Adding to the NPA's excitement was the election of two school trustees, newcomer Lisa Dominato and veteran Fraser Ballantyne.
Much of the media coverage has focused on the woes of Mayor Gregor Robertson and Vision Vancouver, even though it elected exactly the same number of politicians as the NPA.
The reality is the results still showed deep mistrust for both Vision Vancouver and the NPA.
Bremner, a public-relations executive, only captured 27.83 percent of the council votes. He collected just 13,372 votes, which was lower than 16 of the 19 school board candidates.

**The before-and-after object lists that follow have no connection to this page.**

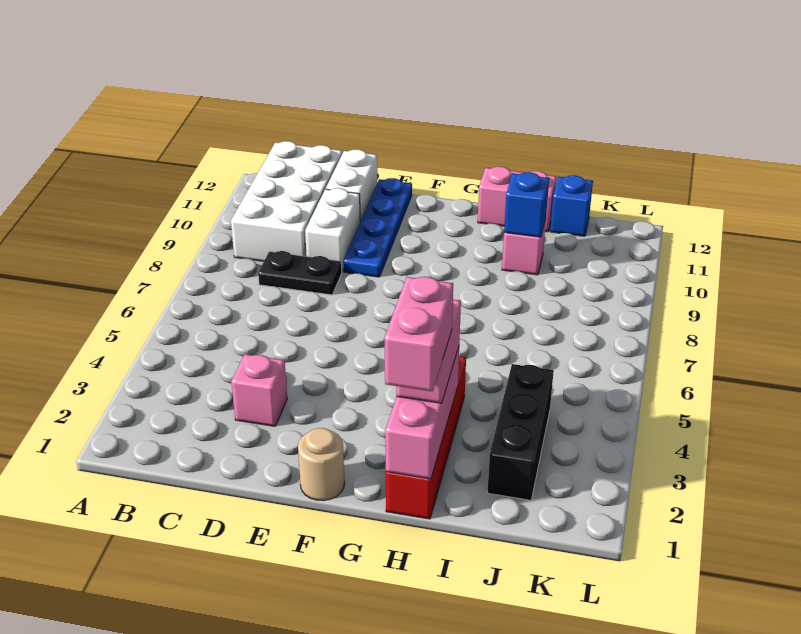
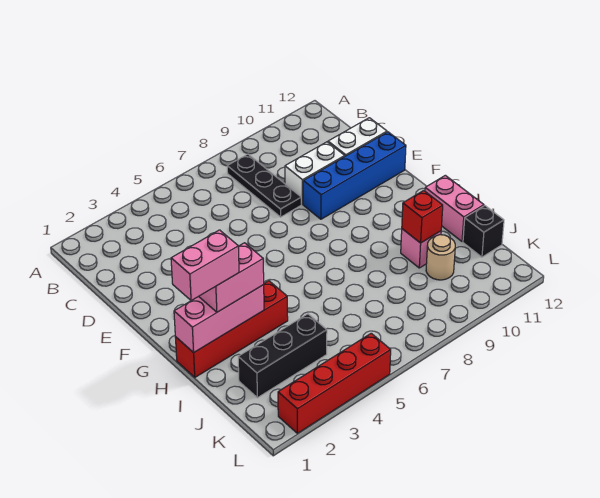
white brick B9:C12 level 1 -> none
black plate C8:D8 level 1 -> black plate B8:D8 level 1
pink brick D3 level 1 -> none
blue plate E9:E12 level 1 -> blue brick E9:E12 level 1
tan round brick F1 level 1 -> tan round brick J10 level 1
blue brick I10 level 2 -> red brick I10 level 2
blue brick J12 level 1 -> black brick J12 level 1
none -> red brick L2:L5 level 1

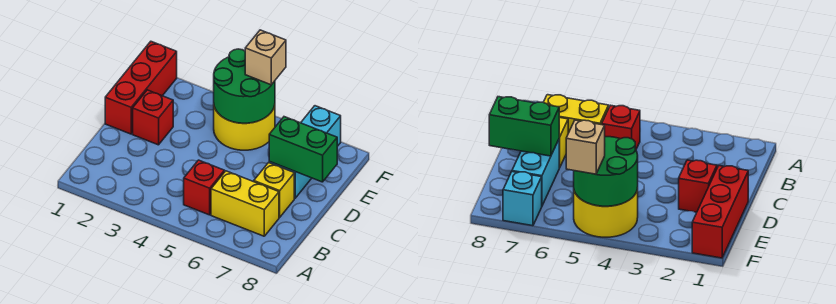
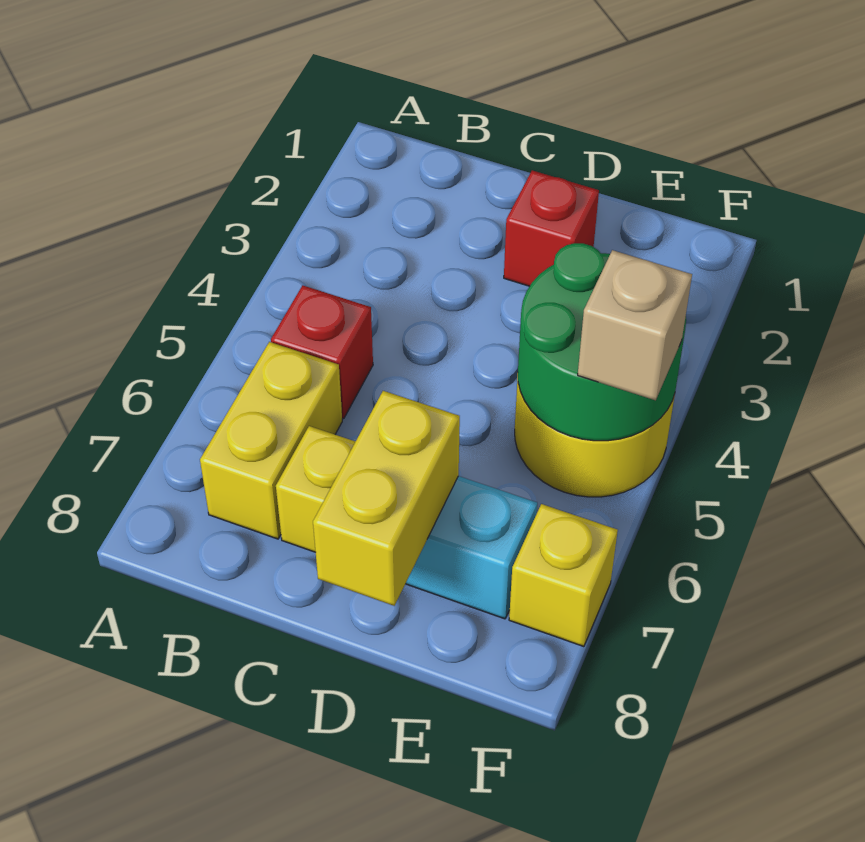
red brick D1:F1 level 1 -> none
green brick D7:D8 level 2 -> yellow brick D7:D8 level 2
cyan brick F7 level 1 -> yellow brick F7 level 1

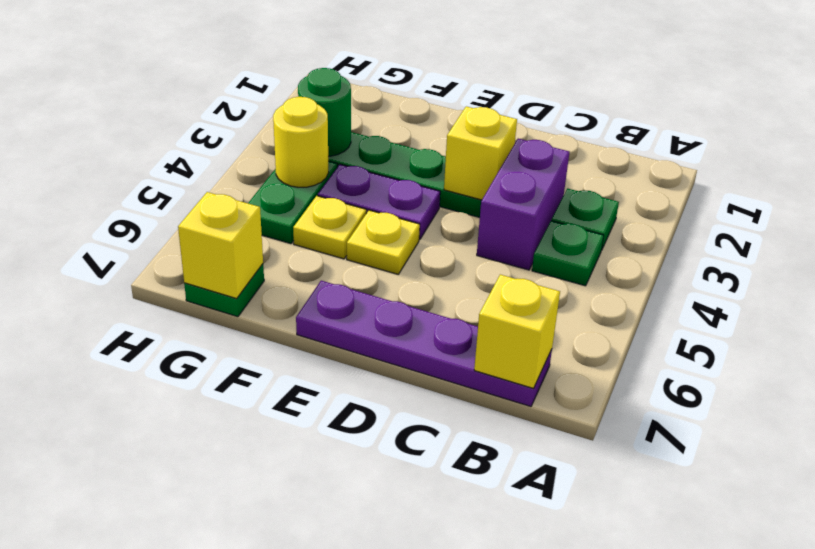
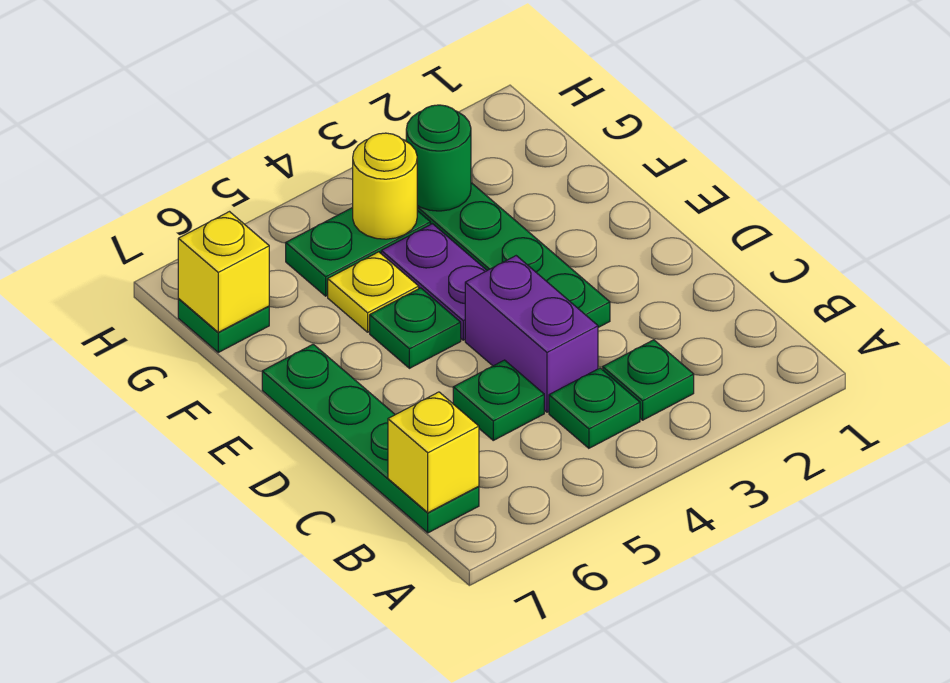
purple plate B7:E7 level 1 -> green plate B7:E7 level 1
purple brick C3:C4 level 1 -> purple brick C4:D4 level 1
none -> green plate C5 level 1
yellow brick D3 level 2 -> none
yellow plate E5 level 1 -> green plate E5 level 1

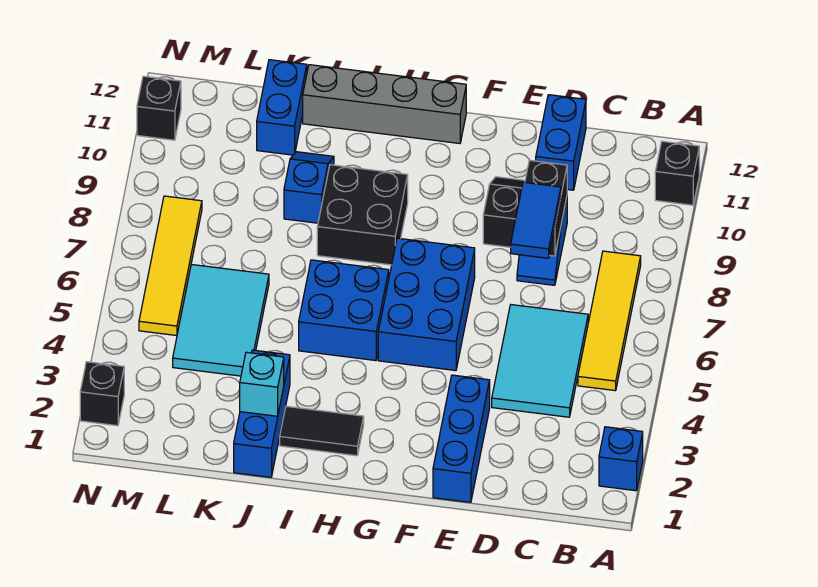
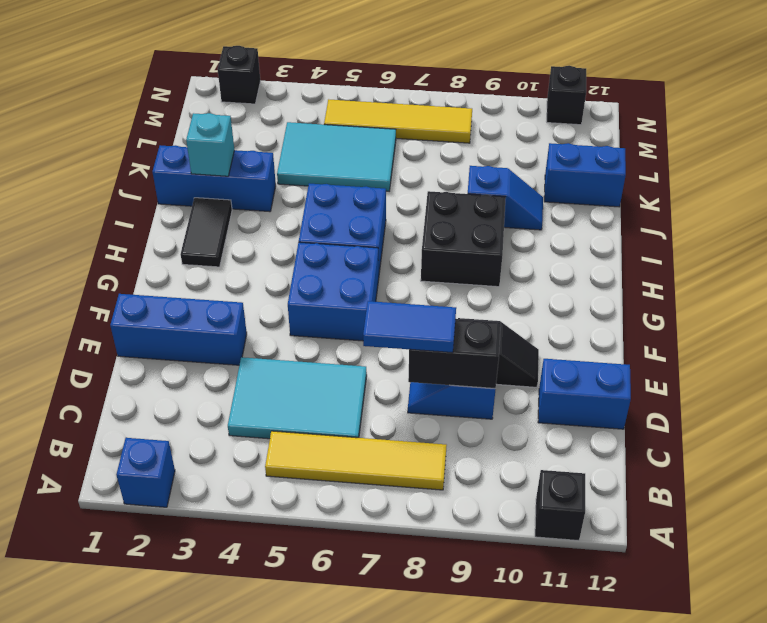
blue brick F5:G7 level 1 -> blue brick F5:G6 level 1
grey brick G12:J12 level 1 -> none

Three NPA school board candidates, including former trustee Christopher Richardson, were defeated.
Two of them received fewer votes than the lowest-ranking Vision Vancouver candidate and one was even below the only COPE candidate.

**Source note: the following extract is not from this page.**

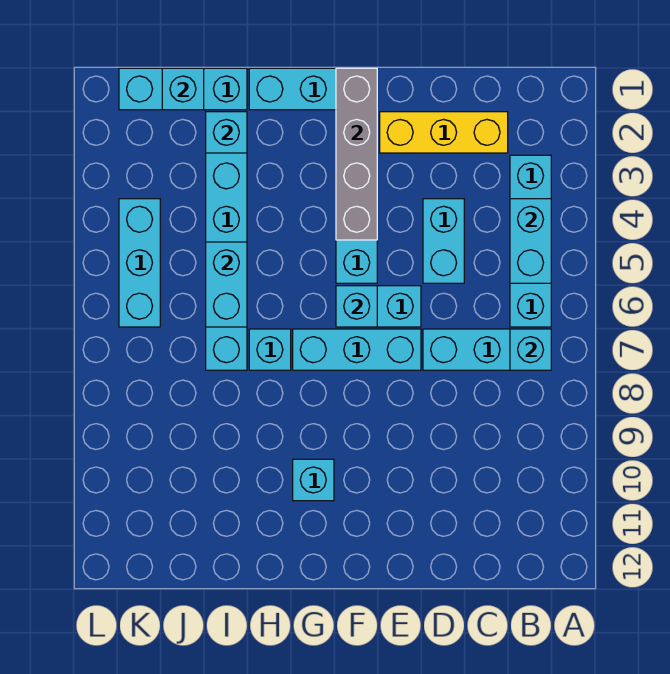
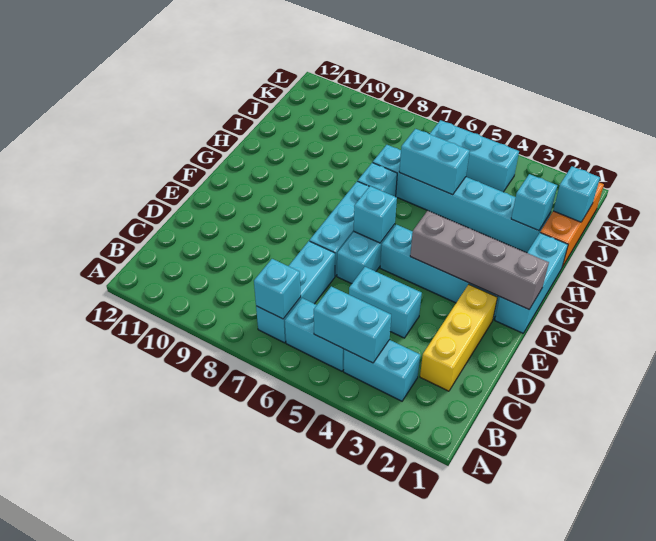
cyan brick G10 level 1 -> none
cyan brick I1:K1 level 1 -> orange brick I1:K1 level 1

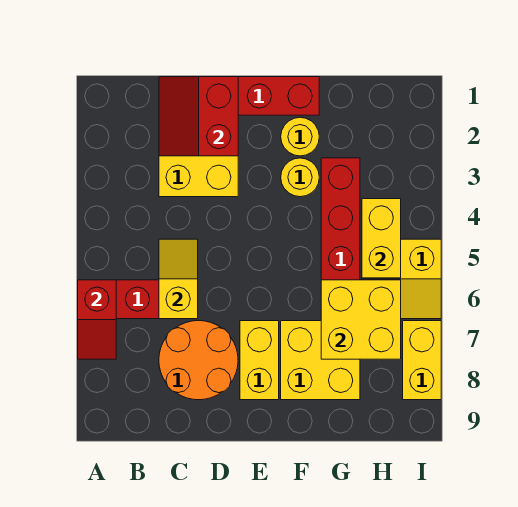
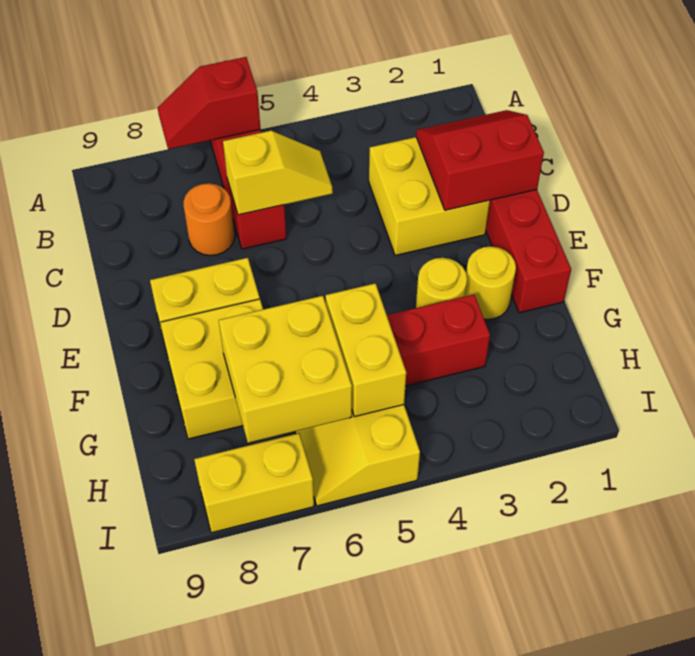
orange round brick C7:D8 level 1 -> orange round brick C7 level 1
yellow brick H4:H5 level 2 -> yellow brick G5:H5 level 2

This hardly ranks as a major success, given the effort that the NPA exerted in painting its Vision school-board opponents as bullies.
NPA fared better in the past
The last time the NPA had only two trustees on the Vancouver school board was after the Vision Vancouver landslide of 2008.
In the 2011 and 2014 elections, the NPA elected more trustees.
So while the NPA might feel it's on the rebound with four members on Vancouver city council, the foundation remains weak.
Part of the problem for the NPA has been that its base on the West Side of Vancouver is producing a smaller percentage of the overall votes as it did in the party's heyday of the late 1980s and 1990s.
The rising number of landed immigrants (who can't vote) and the lack of densification in the NPA's prime areas, like Southlands, Dunbar, and Shaughnessy, have given the party a disadvantage in general elections.
In recent years, there's been greater densification on the East Side and, to a lesser extent, in the West End. This adds up to a growing number of homeowners in Grandview-Woodland, Kensington-Cedar Cottage, Hastings-Sunrise, and other East Side neighbourhoods where many voters tend to dislike the NPA.
It's a simple formula: more citizen-residents add up to more votes.
Cooperation could stymie NPA
While it's clear from yesterday's by-election that voters' love affair with Mayor Gregor Robertson and Vision Vancouver is fading, it remains unclear where their support may go in the 2018 general election.
This time around, many voted for independent Jean Swanson, Green candidate Pete Fry, and OneCity's Judy Graves. But it's conceivable that they may vote more strategically next time to prevent the NPA from seizing power.
If Vision Vancouver, for example, were to run a short slate of council candidates, perhaps the Greens and OneCity would be amenable to also running short slates so as to concentrate their vote.
Five Vision candidates, three Greens, and two OneCity council candidates, for instance, would likely be enough to keep the NPA from taking control of council, which has 11 members including the mayor.
The three parties could all endorse the Vision mayoral candidate—whether that's Robertson, Andrea Reimer, or Raymond Louie—as being preferable to anyone running for the NPA.
The Greens might really get behind a Reimer mayoral bid, given that she was first elected as a Green trustee, if she ran as a unity candidate rather than having the name "Vision Vancouver" after her name.
The NPA might then be kept from gaining a majority even if Jean Swanson were to run as an independent, Mary Jean Dunsdon ran as the marijuana candidate, and COPE ran a slate of candidates.
Swanson would likely get elected under this scenario, but she would be loath to support the aims of NPA politicians, particularly if Reimer took a left turn.
As things appear today, the only way the NPA can get a large number of council candidates elected is if there's sufficient vote splitting. This was the lesson of the 2017 council by-election.
And you can be sure that the Vision, Green, and OneCity brain trusts will learn from this experience and avoid leaving themselves vulnerable in the same way in 2018.
Recent U.S. history provides a road map
After the 2010 U.S. midterm elections, it looked like the president, Barack Obama, was a lame duck.
But two years of Republicans holding a majority in Congress convinced the electorate that they couldn't be trusted with the keys to the White House.
Over the next year, the NPA could similarly raise doubts in the minds of voters if its politicians obstruct motions that require eight votes, such as issuing grants.
"Electing the NPA risks having them block key budget votes and increasingly polarize council in advance of our upcoming general civic election next year," cautioned the Greens' Pete Fry on Straight.com before voting day.
Last night's win by Bremner was hardly a slam dunk for the NPA. It's time that the pundits woke up to that reality.